3) For judgment recovery. A
receiver can be appointed to control the assets of the judgment debtor.
As an agent of the court, the receiver has more power than a judgment
creditor.
With the court's authorization, the receiver can act as
a levying officer. Where the court has jurisdiction, the receiver can
take the debtor's assets and hold them. The assets are then subject to
the final determination of the court, and the court may decide to
distribute the assets for the benefit of the creditor.
4) For
bankruptcy. This is rare, and many bankruptcy judges think that a
receiver cannot do any more than a bankruptcy trustee can do. I am not a
lawyer, but in my experience receivers usually have more experience
managing assets than most bankruptcy trustees.
In every case,
appointing receivers is considered a drastic remedy to be used when
other methods did not, or will not work. For example, a receiver would
not be appointed to do a simple bank levy or a simple property sale.
A
receiver can do whatever a judge orders. It usually comes down to what
the creditor's lawyer can persuade the judge to order. Receivers are
used in cases of fraudulent debtors with histories of absconding with
creditors' assets.
Receivers are also used with large judgments
that having multiple debtor assets in various locations. For example, a
sneaky debtor has a car in one county, a house in another county, income
property in another, and a business in yet another county. The same
receiver can be appointed in each county, and seize all assets at once
to thwart the games a sneaky debtor could have played.
In the
case of a federal judgment, the receiver can marshall (control and
distribute) assets anywhere in the US. If you find the debtor's assets,
you can just tell the receiver where they are, and the receiver secures
those assets (through the court).
In the case of an ongoing
business - the receiver can create long-term benefits to the business.

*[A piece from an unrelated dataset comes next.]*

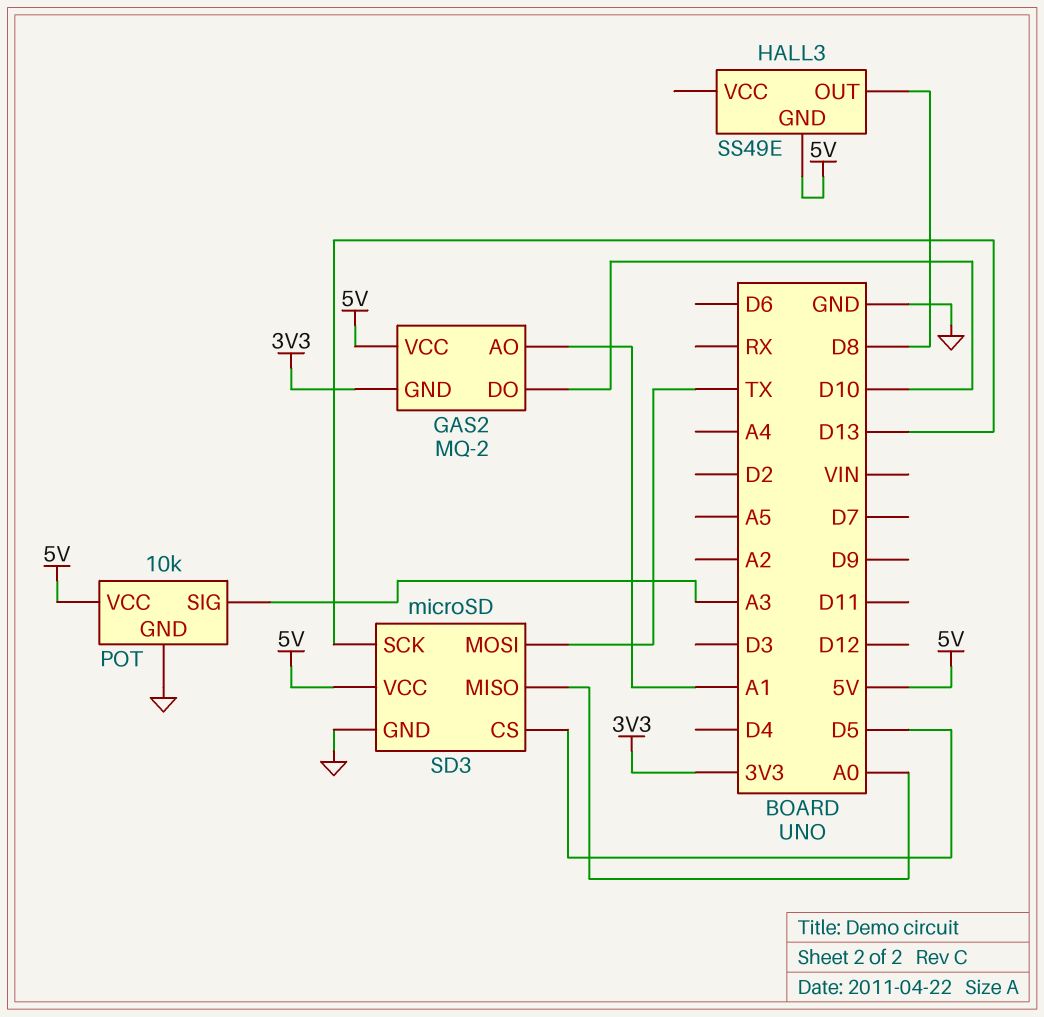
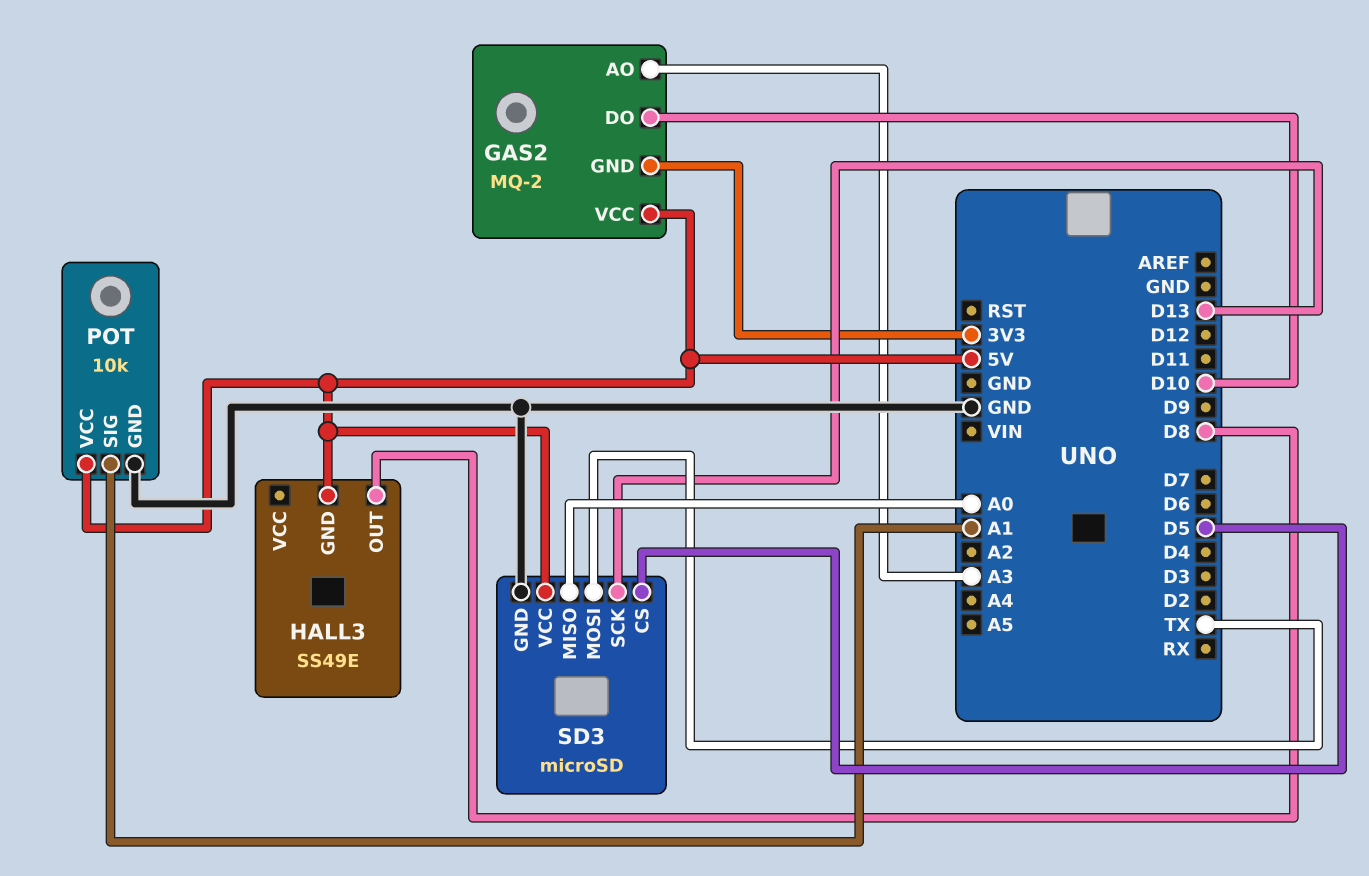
GAS2 pin AO: A1 -> A3
POT pin SIG: A3 -> A1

The receiver is mandated by law to use their best effort to preserve the
viability of the business while enforcing the court's order.
The
expense of using a receiver can usually be added as a reasonable
expense of recovering a judgment. When the judgment is very large, and
the debtor's assets are verified to be more than enough to pay off a
judgment, but tough to reach, using a receiver can be a very smart move.
Be
aware that receivers are not cheap. They get paid first, so if your
debtor has few assets, the cost of the receiver may leave you owing
legal fees.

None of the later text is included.